Charles Bruce Greyson (born October 1946) is an American psychiatrist and near-death experience researcher. During his research of near-death experiences, known as near-death studies, he has documented many accounts of near-death experiences, and has written many journal articles, as well as participated in media interviews on the subject, playing a crucial role in inviting broader cross-disciplinary scientific inquiry to the field.

==Biography==
Greyson received his AB in psychology from Cornell University in 1969 and his MD from SUNY Upstate Medical University in 1973. He completed his residency in psychiatry at the University of Virginia Health System in 1976.

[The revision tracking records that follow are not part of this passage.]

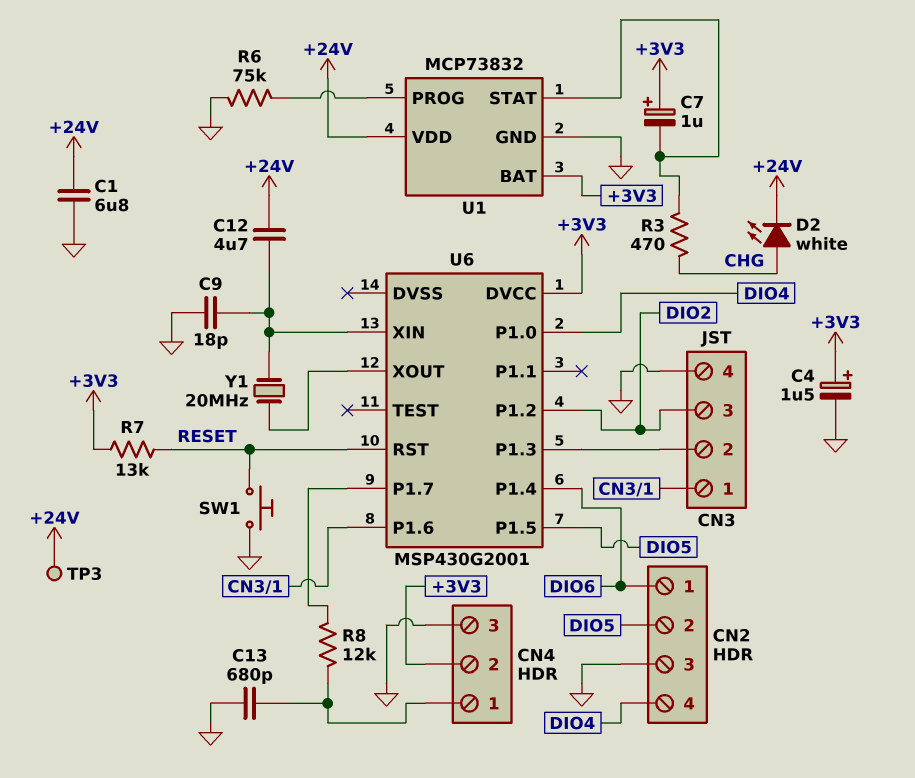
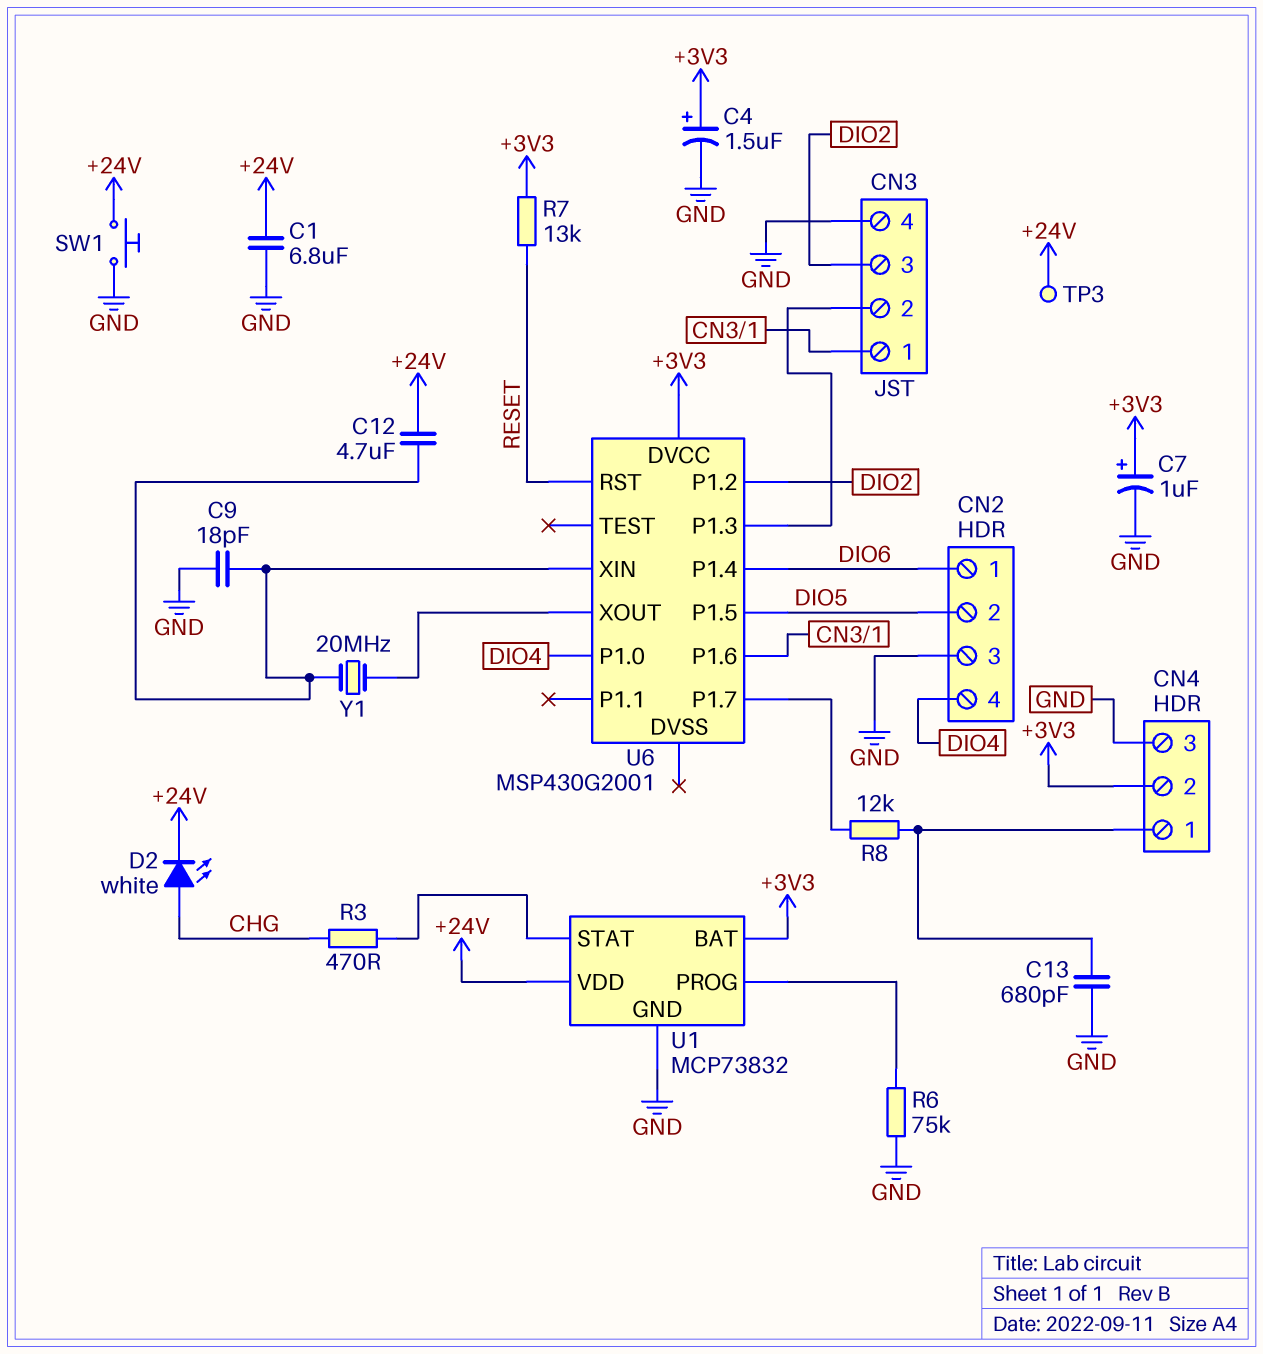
C7: 1uF (plus +3V3, minus U1/STAT) -> 1uF (plus +3V3, minus GND)
SW1: button (GND, RESET) -> button (+24V, GND)

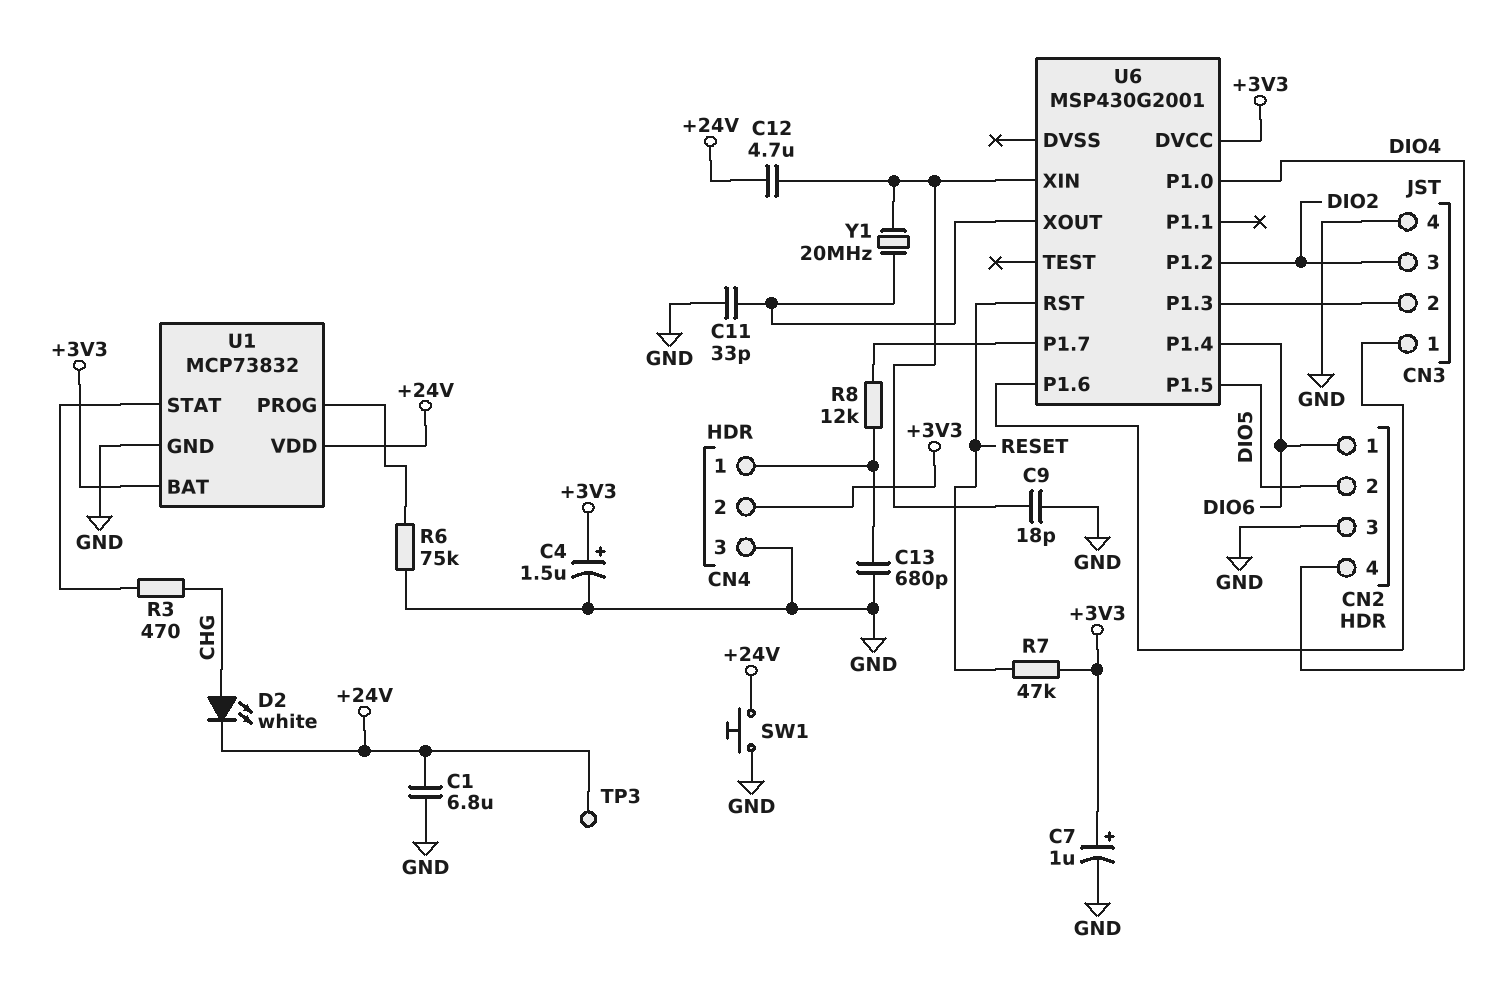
C11: none -> 33pF (GND, U6/XOUT)
R7: 13k (+3V3, RESET) -> 47k (+3V3, RESET)

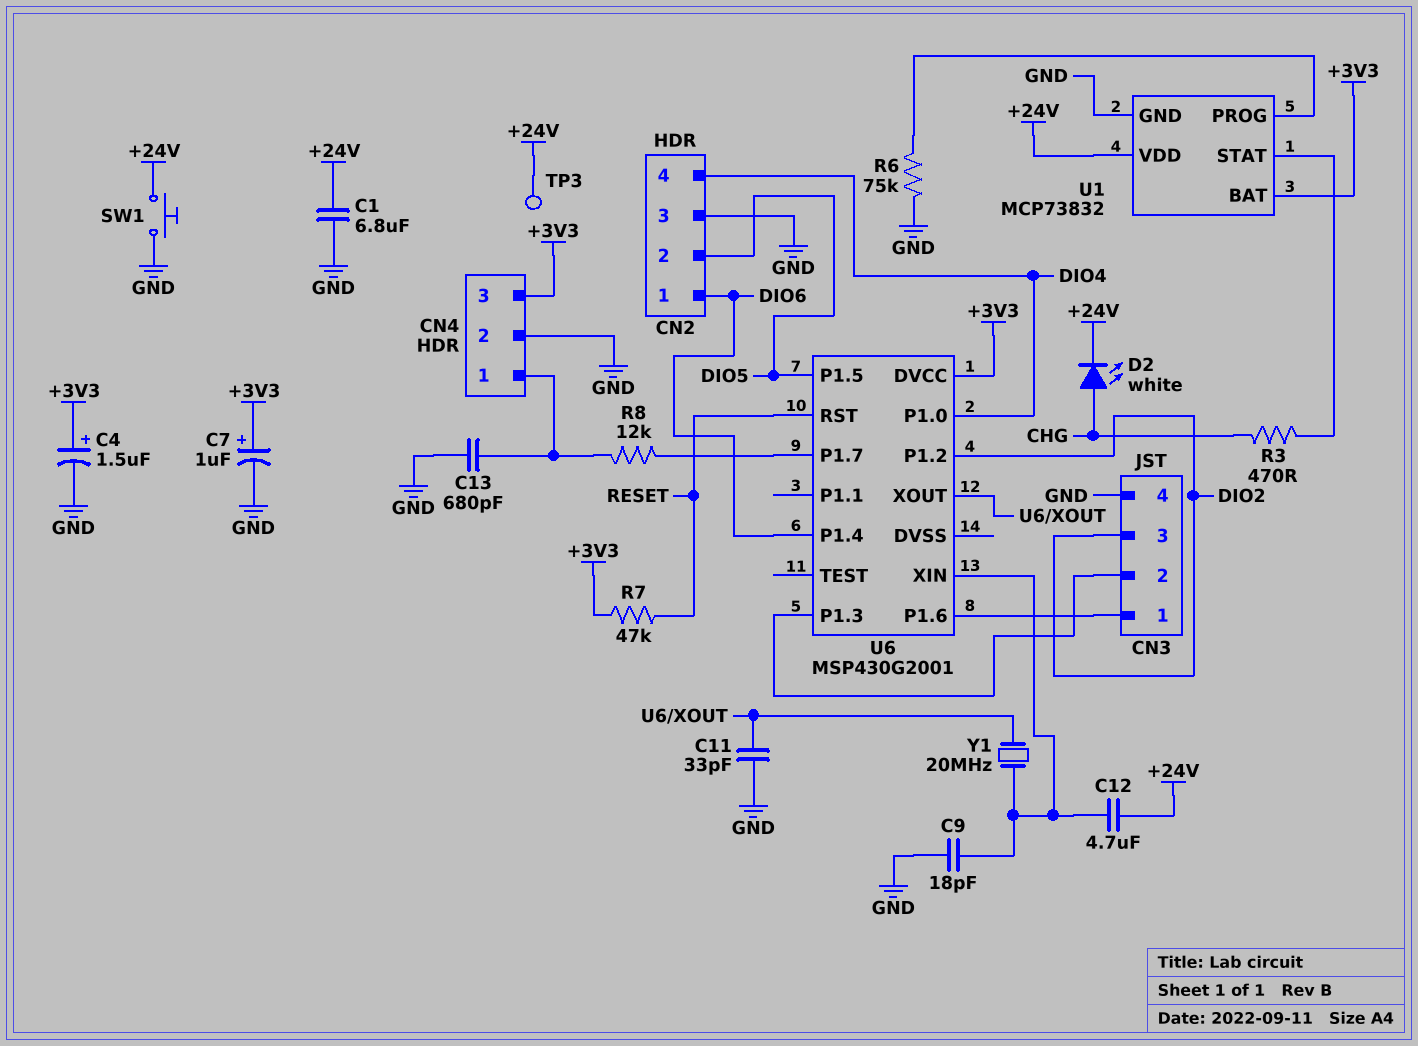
CN4 pin 2: +3V3 -> GND
CN4 pin 3: GND -> +3V3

He was on the faculty of University of Virginia School of Medicine (1976-1978, 1995-2014), University of Michigan Medical School (1978-1984), and University of Connecticut School of Medicine (1984-1995). Since 2014 he's Professor Emeritus of Psychiatry and Neurobehavioral Sciences at the University of Virginia.

==Academic appointments==
Greyson is Professor Emeritus of Psychiatry and Neurobehavioral Sciences, and the former director of The Division of Perceptual Studies (DOPS), formerly the Division of Personality Studies, at the University of Virginia. He is also a Professor of Psychiatric Medicine in the Department of Psychiatric Medicine, Division of Outpatient Psychiatry, at the University of Virginia.

==Research work==
Greyson is a researcher in the field of near-death studies and has been called the father of research in near-death experiences. Greyson, along with Kenneth Ring, Michael Sabom, and others, built on the research of Raymond Moody, Russell Noyes Jr and Elisabeth Kübler-Ross. Greyson's scale to measure the aspects of near-death experiences has been widely used, being cited over 450 times as of early 2021. He also devised a 19-item scale to assess experience of kundalini, the Physio-Kundalini Scale.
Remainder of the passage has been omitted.